By allowing us to compare different computer architectures over the decades, for example, the LINPACK benchmark reveals some interesting trends. In the early 90s, the list was dominated by vector-based machines which produced very high performance but were also very expensive. As cheaper, mass-produced or ‘commodity’ processors became more powerful, they gradually displaced vector computers and ushered in the era of parallel and distributed computing.
“Today, we see diverse architectures for HPC emerging.

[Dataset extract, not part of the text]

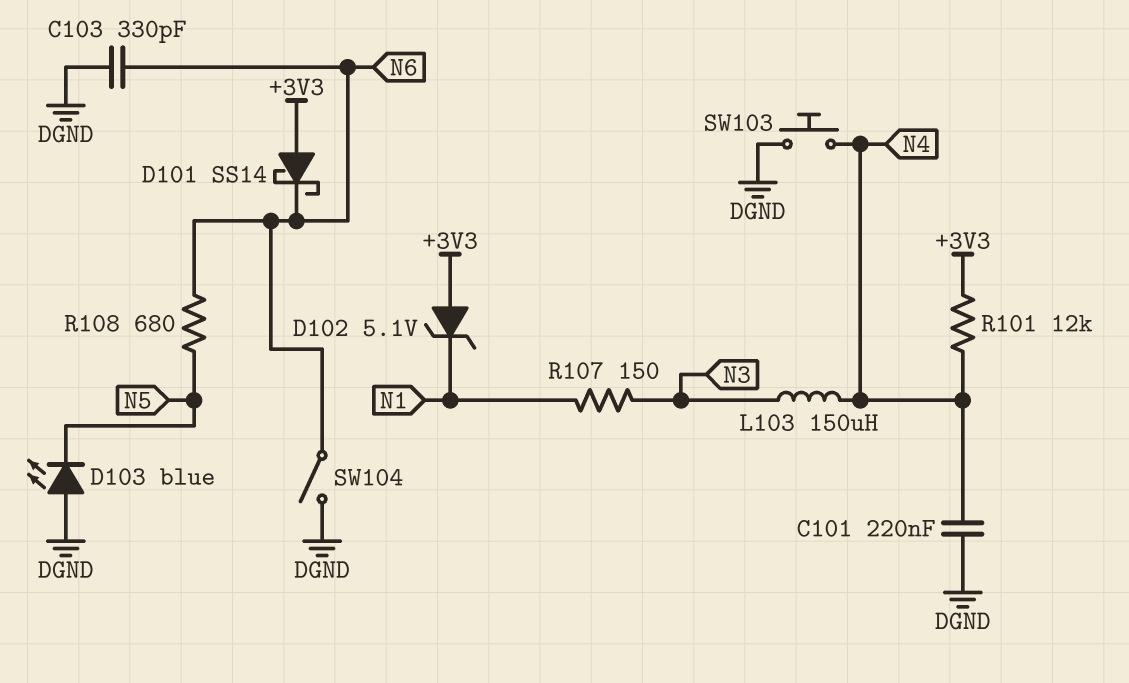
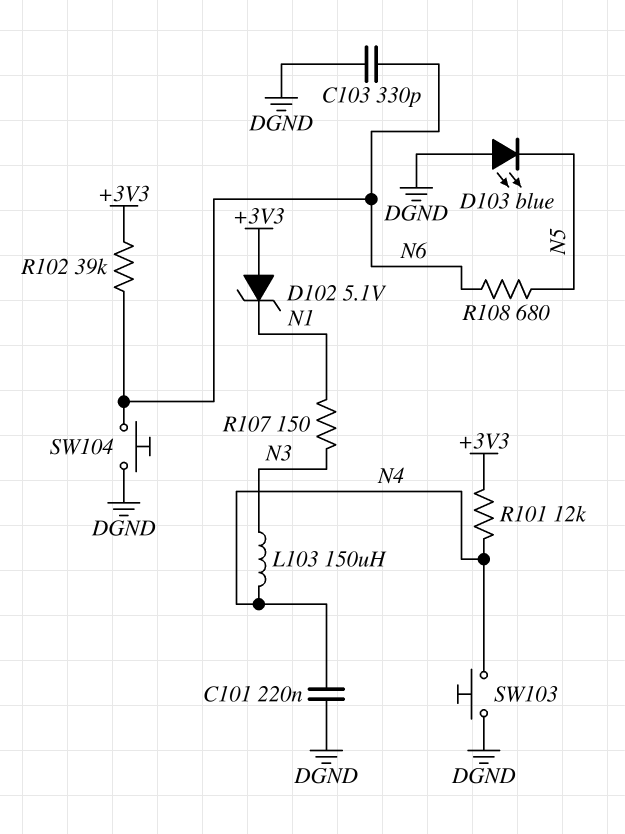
D101: schottky SS14 (A +3V3, K N6) -> none
R102: none -> 39k (+3V3, N6)
SW104: switch (DGND, N6) -> button (DGND, N6)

One is to use more and more commodity processors; the second is to offload the floating-point computation to an accelerator such as a graphics processing unit; and the third is to use what I call lightweight cores,” Dongarra said.
As important as these different hardware architectures are, Dongarra stresses that the software ecosystem for scientific simulation and computational modeling must be developed in tandem with the investments in building machines.
“At the application level, the science has to be captured in mathematical models, which in turn are expressed algorithmically and ultimately encoded as software,” he said. “This process also relies on a large infrastructure of mathematical libraries, protocols and system software that takes years to build up and must be maintained, ported and enhanced.”
The scientific problems that supercomputers were designed to solve require close collaboration between domain-specific scientists, computer scientists and applied mathematicians, Dongarra continued.
“To be able to run scientific applications on petascale systems, with tens of thousands of processors and extract all the performance that these platforms can deliver, demands that all parties involved work together to develop the necessary software.”
Scaling software to the next level
This brings us away from his hobby and back to Dongarra’s ‘day job,’ where he is a principal investigator for three of the 35 software development projects funded by the US Department of Energy’s Exascale Computing Project.
The first project, called Software for Linear Algebra Targeting at Exascale (SLATE), is a next-generation linear algebra program that Dongarra and his team are developing to run efficiently on exascale systems, supercomputers that are at least ten times faster than China’s Sunway TaihuLight.
Parallel Runtime Scheduling and Execution Control (PaRSEC), on the other hand, is a program that will allocate tasks from SLATE to the hardware components available on a supercomputer, a job that is complicated because of the sheer number of ways to prioritize and execute the many tasks.
Last but not least is the Exascale Performance Application Programming Interface (EXA-PAPI), an interface that tracks diagnostic information such as the use of memory bandwidth to help users understand how well their software is performing on the hardware.
“These three projects tackle some of the most challenging—and interesting—problems standing in the way of exascale computing,” Dongarra said.
“Software routinely outlasts—by years, and sometimes even decades—the hardware that it was originally designed to run on, as well as the individuals who designed and developed it. With so many problems to overcome, and the new ways of thinking that it has prompted, this is one of the most exciting times I have faced in my career,” he concluded.